Greg Allen is a true polymath: he’s a filmmaker, curator, art collector, web entrepreneur and a philanthropist. He’s an artist in his own right: he likes to play with conceptual art-about-art-about-art works. He even has an MBA in finance from Wharton. And now he’s set up the Jetty Foundation, which has made a bid to lease from the state of Utah the site of Robert Smithson’s most iconic work. (And, according to Tyler Green, the Greatest Post-War Artwork in the world.)
The backstory is here; basically, the land used to be leased by the Dia Foundation, but that lease expired and now everything is up in the air. Greg explains:
In the simplest terms, I’m bidding for the lease because it seems irresponsible not to…
When I called the Department to ask to be notified if the State decided to open the lease for competitive bidding, I was told I’d be added to the list. At that moment, it occurred to me that parties other than Dia were expressing interest in the lease.
As weeks passed, with no resolution, the possibility that Dia might not automatically get a new lease grew, along with the uncertainty of Spiral Jetty‘s fate.
At the core of Greg’s bid is a pretty mind-bending three-way distinction between the artwork itself, the intellectual property it represents and the land it is made of. Here’s Greg trying to explain things to Tyler:
“I made very clear in my application letter that by creating this foundation and by pursuing this lease, we are acknowledging fully the artist’s estate as the owner of the intellectual property of the artwork and Dia as the owner of the title of the artwork (as donated by the estate). I was making no claims on any of those items. I think that’s a distinction that the state itself had not really thought through in its own process.”
Greg dryly says in his own post that he “will not speculate” on “no-doubt invigorating conceptual implications” of this idea — but I’m pretty sure that very few people other than Greg Allen would have come up with the idea that they could somehow own the Spiral Jetty without actually owning Spiral Jetty. I particularly like the way he talks in his post about “Dia’s undisputed ownership of the Spiral Jetty artwork”, as though it’s self-evidently obvious that you can separate the land comprising the object, on the one hand, and the object itself — and that they could be owned by two different entities.

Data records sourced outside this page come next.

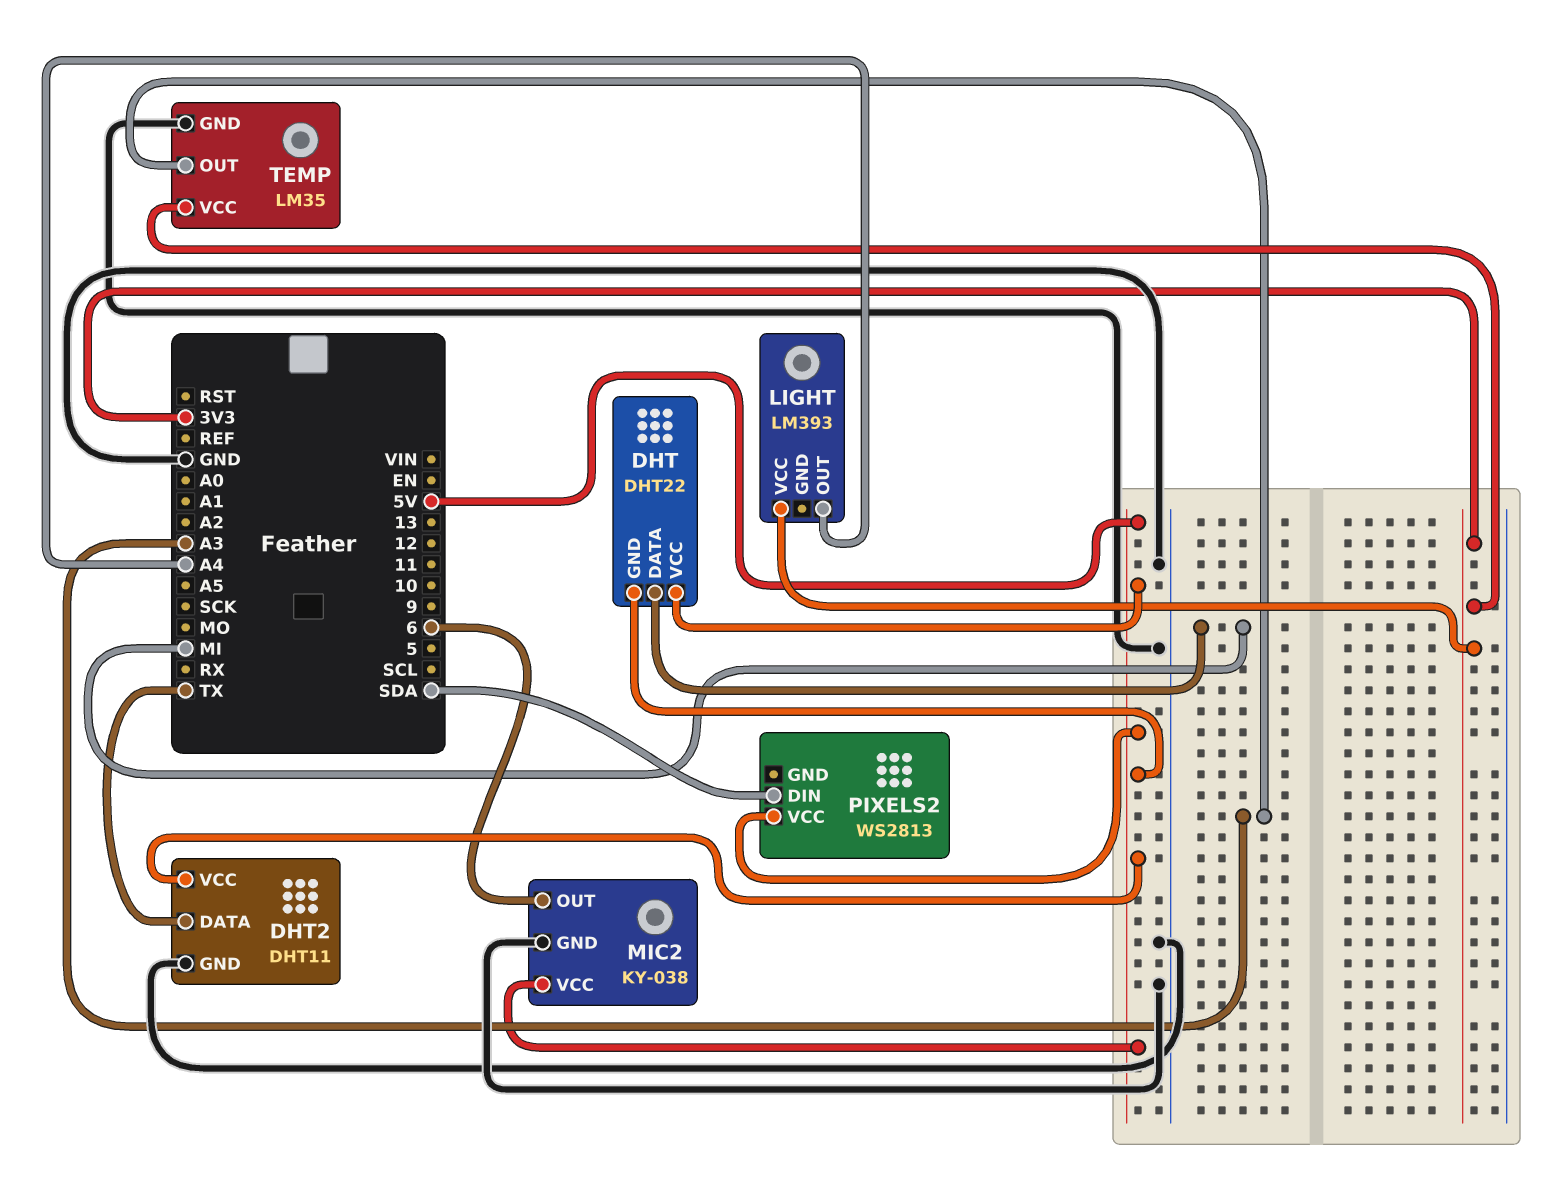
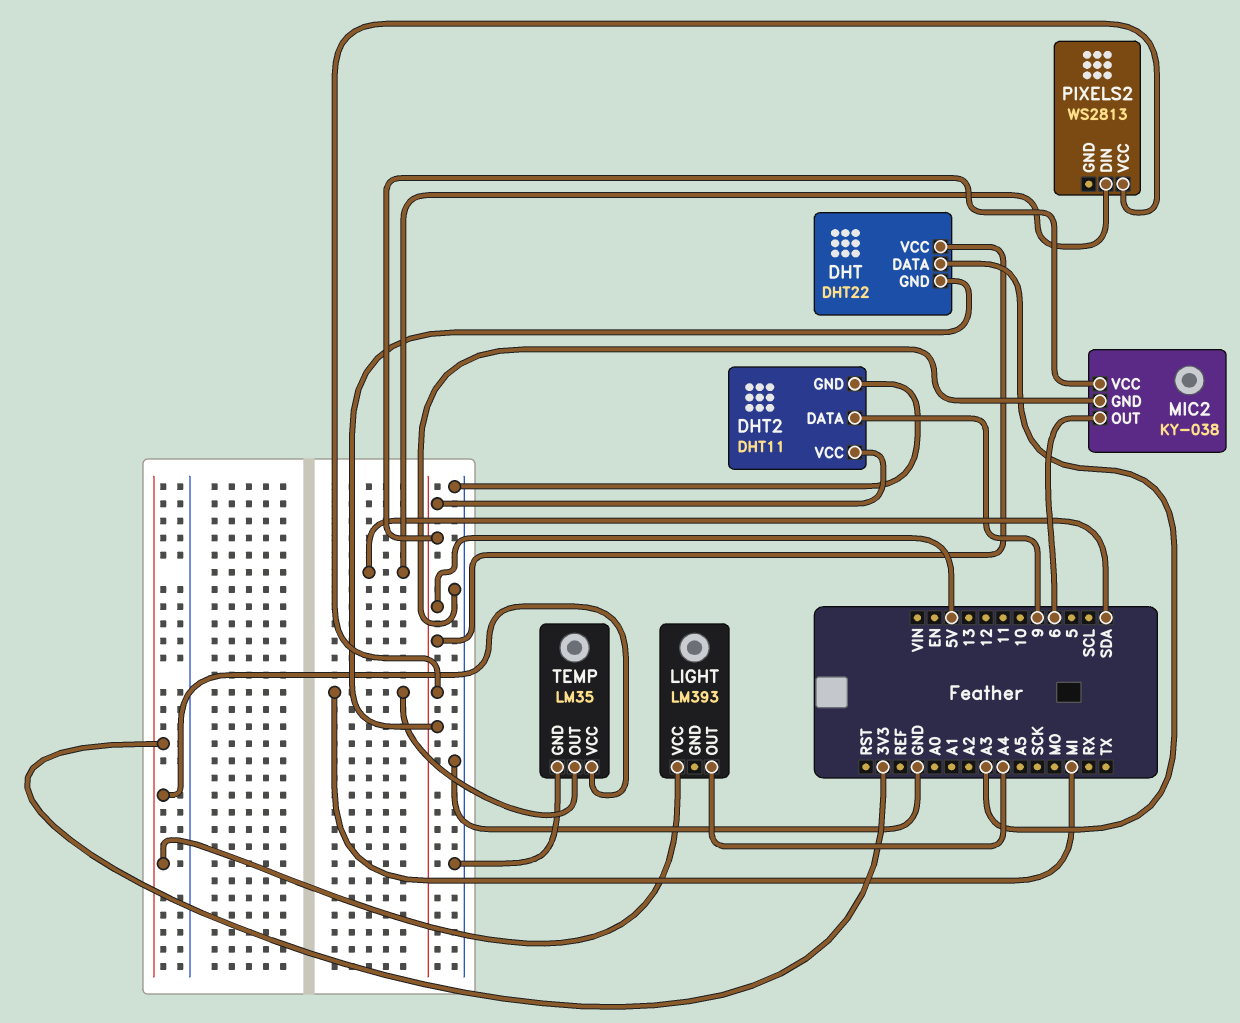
DHT pin DATA: MI -> A3
DHT2 pin DATA: TX -> 9
TEMP pin OUT: A3 -> MI

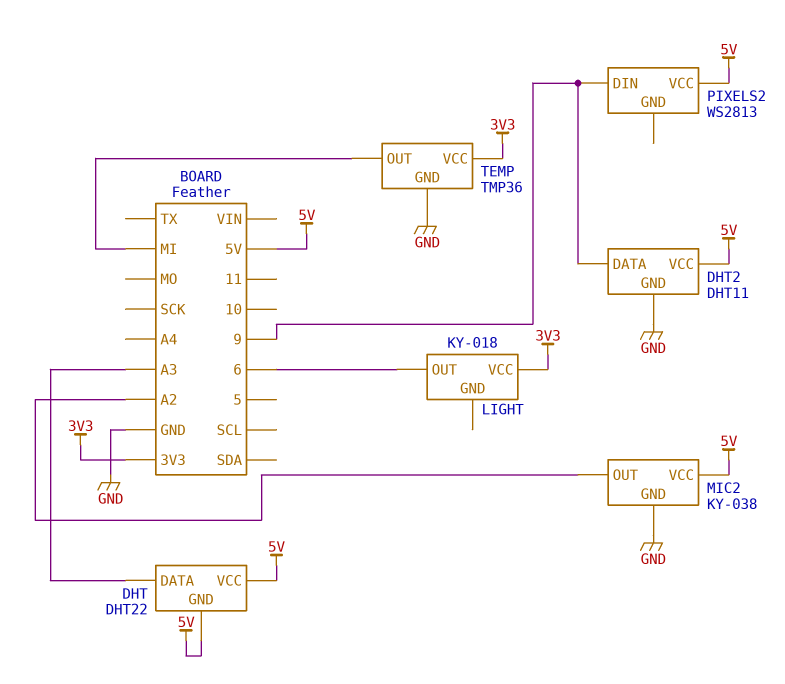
LIGHT: LM393 -> KY-018
LIGHT pin OUT: A4 -> 6
MIC2 pin OUT: 6 -> A2
PIXELS2 pin DIN: SDA -> 9
TEMP: LM35 -> TMP36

Indeed, if Greg’s bid is accepted, there will be no fewer than four entities with ownership claims here: the Jetty Foundation, with the lease to the land; the state of Utah, which owns the land; the Dia Foundation, which owns the artwork; and the Smithson Estate, which owns the intellectual property rights associated with the artwork. Clear? I didn’t think so.
With more conventional art, these kinds of distinctions make no sense at all. For instance, I own William Powhida’s drawing of the market oligopoly system; he, however, owns the intellectual property and so I need his permission if I want to reproduce or sell images of it. My ownership is of the object, not the intellectual property. The object is the artwork: I could never sell the paper that the drawing sits on without selling the artwork itself.

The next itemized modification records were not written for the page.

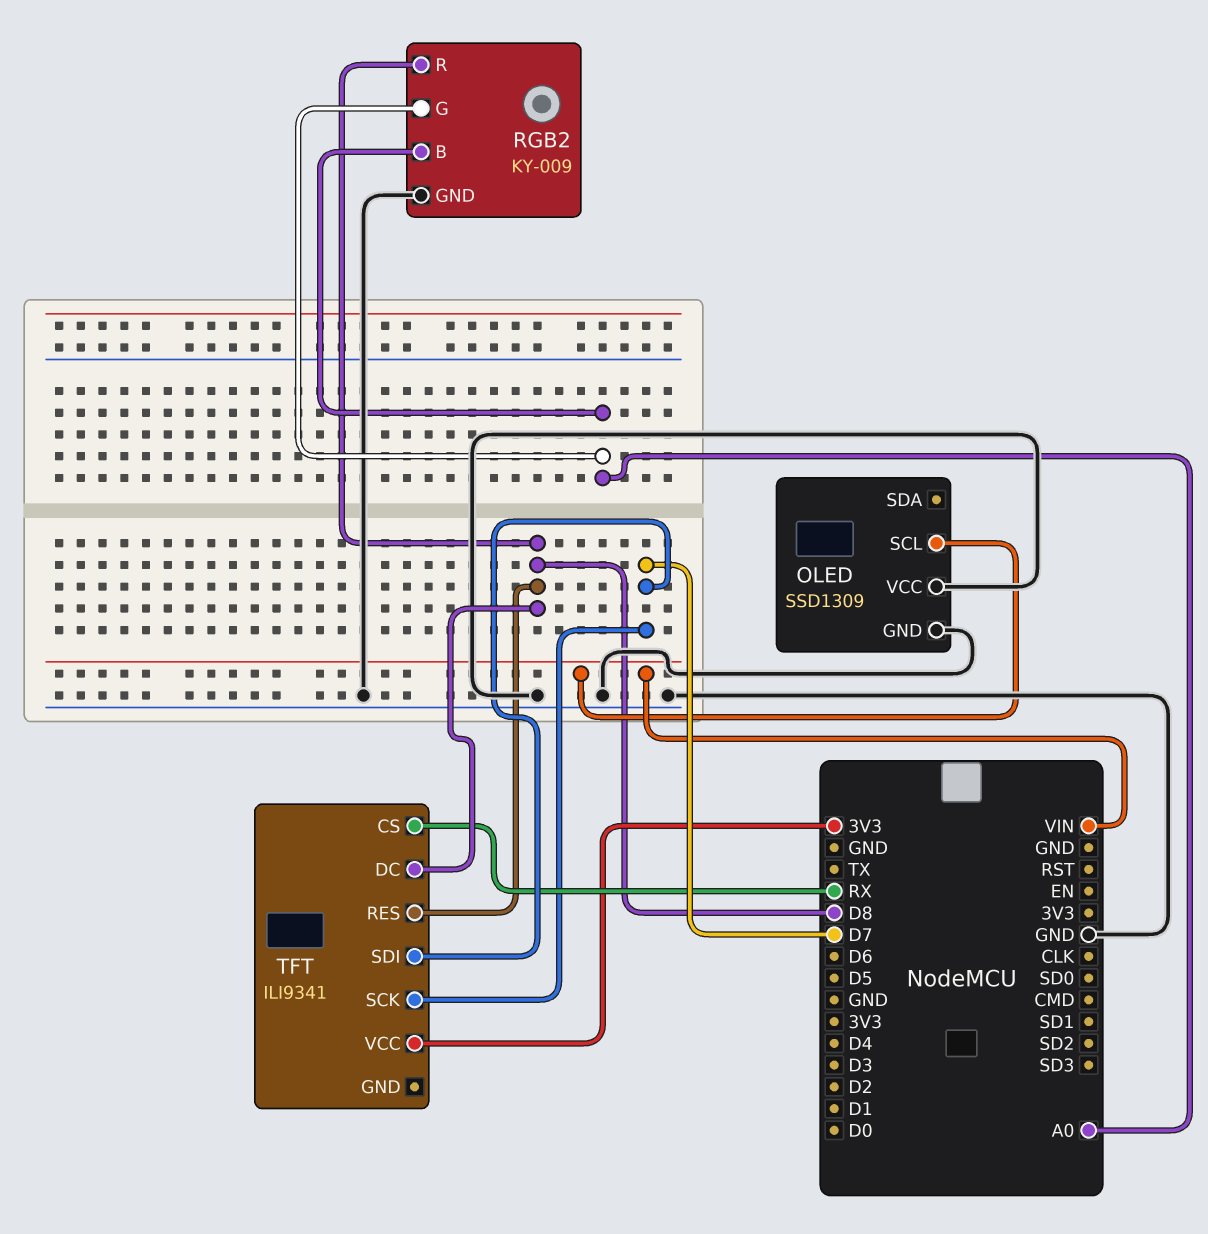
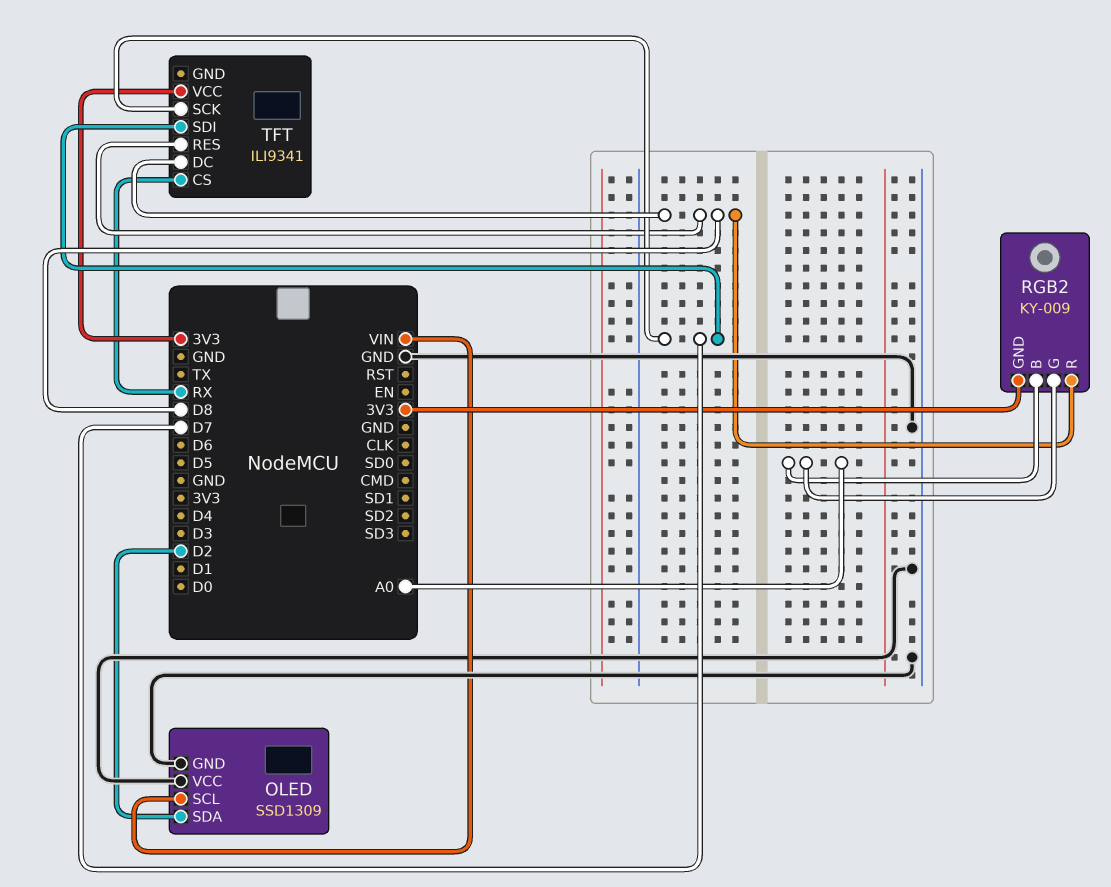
OLED pin SDA: none -> D2
RGB2 pin GND: GND -> 3V3

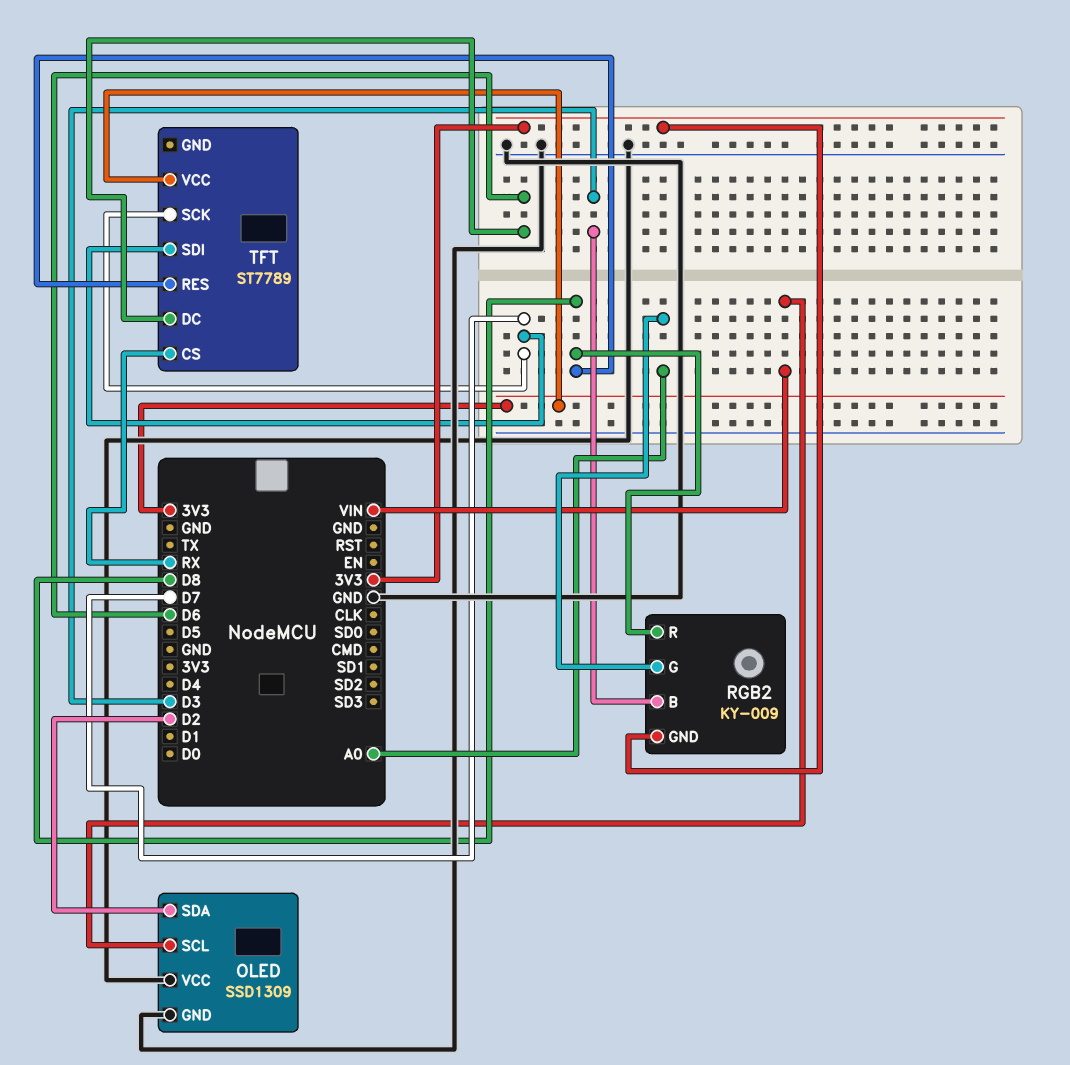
RGB2 pin B: A0 -> D3
TFT: ILI9341 -> ST7789
TFT pin DC: D8 -> D6

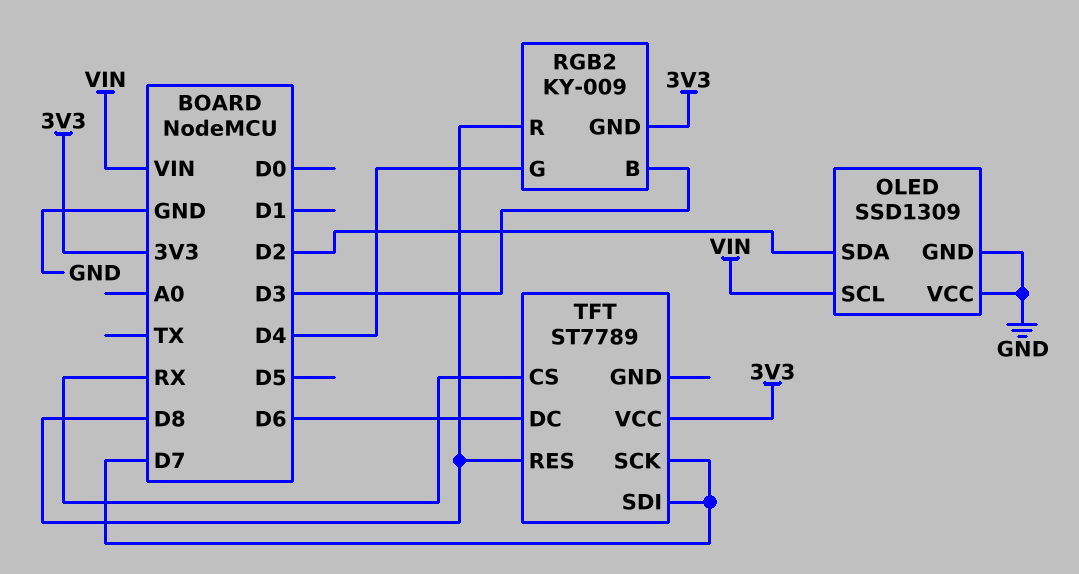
RGB2 pin G: A0 -> D4

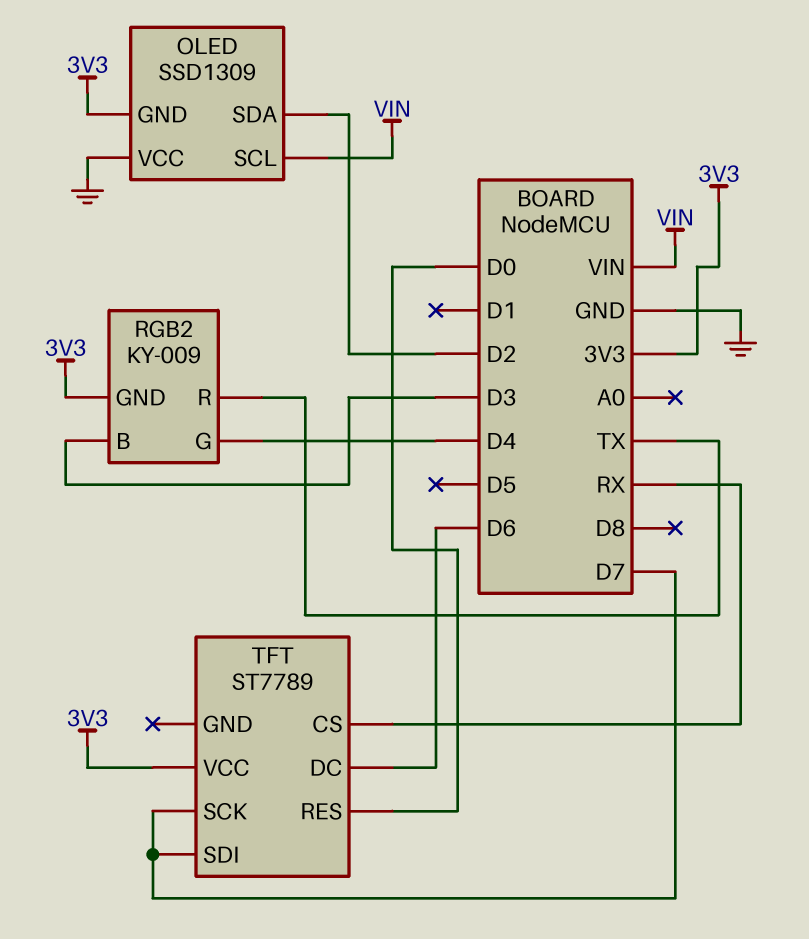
OLED pin GND: GND -> 3V3
RGB2 pin R: D8 -> TX
TFT pin RES: D8 -> D0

In the case of Spiral Jetty, however, Greg seems to be asserting that what we have here is something closer to architecture, where a building can be owned by one person and the land underneath it by another. (Unsurprisingly, this is not good news when it comes to property values.)
But in the case of lend-lease buildings, the lease on the land is, as a rule, held by the owner of the building. It takes a former investment banker like Greg Allen to come up with the idea that the leaseholder could be different from the owner of the building, with all the “invigorating conceptual implications” that implies.
And of course there are big differences between Spiral Jetty and a piece of architecture. Spiral Jetty is the land: it doesn’t just sit atop the land. (Indeed, right now, it’s under water.) When Smithson made the work, what he was doing was pretty simple, conceptually speaking: he took a piece of Utah, and made it art.
Today, Spiral Jetty is still art and it’s still a part of Utah. But art is big business and big money now and Spiral Jetty has become both valuable and politicized. A large part of the subtext to Greg’s bid is that the Dia Foundation has done a bad job of handling local Utah politics and that a Jetty Foundation would be significantly better at that kind of thing than Dia is.
But the Jetty Foundation’s interests are not fully aligned with Dia’s. For one thing, of course, they’re bidding against each other to lease the land. And then there’s this, from Greg’s post:
Should the State decide to award Dia a new lease on the site, I would hope that the Foundation’s role will be constructive and catalytic in bringing the importance of site and local engagement to the fore for the decades ahead.
This is a clear statement that the Jetty Foundation will continue to exist even if it doesn’t get the lease and ends up with no right to anything. Greg has created a pressure group, basically, and one of the entities that the group exists to pressure is the Dia Foundation.
I can’t imagine that Dia will be overjoyed by Greg’s arrival on the scene, or thanking him profusely for taking on the burden of dealing with local Utah politics. Instead, I’m quite sure they’re hoping fervently that they will be re-awarded the lease to the site and that the Jetty Foundation will then wither quietly away. That solution is still the easiest and most obvious one. And it would surely create fewer tensions on the site than awarding the land to a foundation which Dia neither controls nor approves of.